My sister’s death made me even more determined to pursue my dream of becoming a doctor. I attended medical school at Addis Ababa University, School of Medicine. I graduated in 1983 and worked in a government hospital for one year. Then I came to the United States for further training. While I searched for a residency program here in the United States, I became ill. Blood tests showed advanced renal failure and I was told to start dialysis. Although I had learned about kidney disease in medical school, I never took care of patients with kidney failure. Everything was new to me. I thought my dream of being a physician would end. After the first year on dialysis, my health began to improve, so I started looking for a residency program again. Most of the residency programs did not want to take me because they were not sure whether I would be able to do the job. The rejections made me depressed and I started to doubt I would ever become a doctor.

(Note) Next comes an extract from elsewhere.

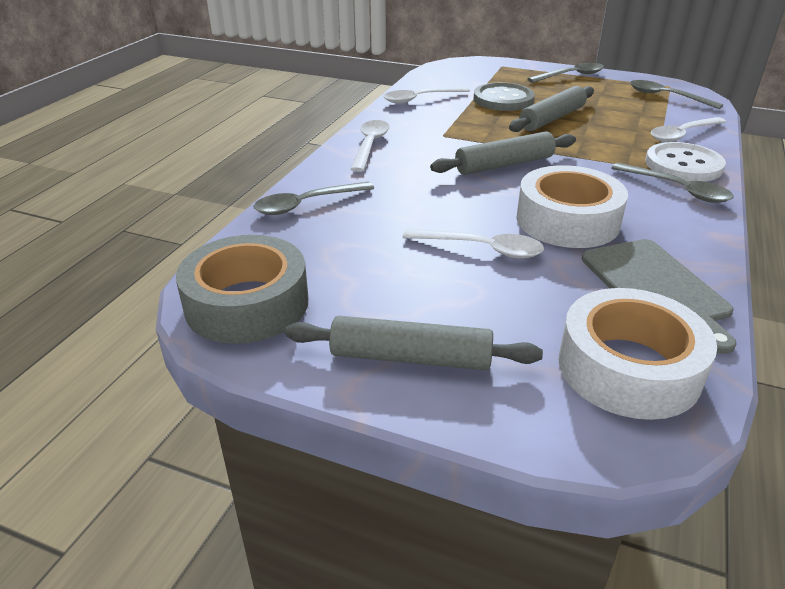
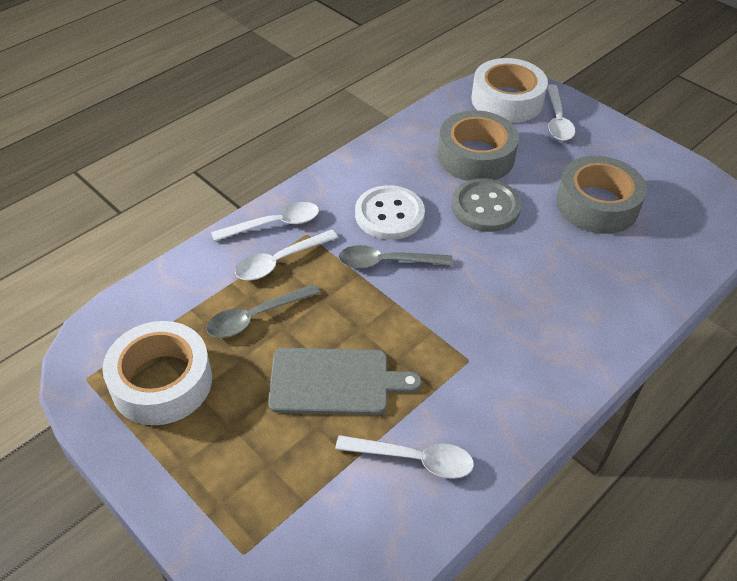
grey rolling pin: 3 -> 0
grey spoon: 4 -> 2
grey tape: 1 -> 2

One day a patient dialyzing next to me told me about a physician named Eli Friedman, MD. The patient told me Dr. Friedman would help me find a residency program. Immediately I wrote a letter to Dr. Friedman asking for his advice on how I could get into a residency program even though I was a dialysis patient.
He called me soon after and advised me to get a kidney transplant. Fortunately, one of my sisters offered to donate her kidney. I received a kidney transplant in September 1987. But, as they sometimes do, it failed a year later due to renal artery stenosis. I had to be placed back on hemodialysis.
As you can imagine, that time in my life was very difficult. I had a difficult time adjusting to life back on dialysis and I constantly worried about my future. I was fortunate enough to receive a cadaver kidney five months later. During that time, I joined a residency program at Downstate Medical Center in Brooklyn, New York, where Dr. Friedman works. In the final year of my residency program, my transplant kidney stopped functioning because of chronic rejection, but I finished my residency program while I was doing home hemodialysis three times a week.
Then I joined a fellowship program under Dr. Friedman’s guidance and became a nephrologist. The late Dr. Peter Lundin was also my mentor, colleague and fellow patient. He and I talked a lot about what it meant to be dialysis patients and nephrologists.
Currently, I do short daily dialysis. My health is good and I lead an almost "normal life." I really enjoy taking care of dialysis patients because I can share my experience with them both as a doctor and as one of them. I believe anyone with a chronic illness should know about his/her illness in detail and participate in his/her healthcare.
Yalemzewd Woredekal, MD, is a hemodialysis patient and the Medical Director of the Dialysis Unit at Kings County Hospital Center in Brooklyn, NY. Dr. Woredekal is a member of the AAKP Board of Directors and AAKP Medical Advisory Board.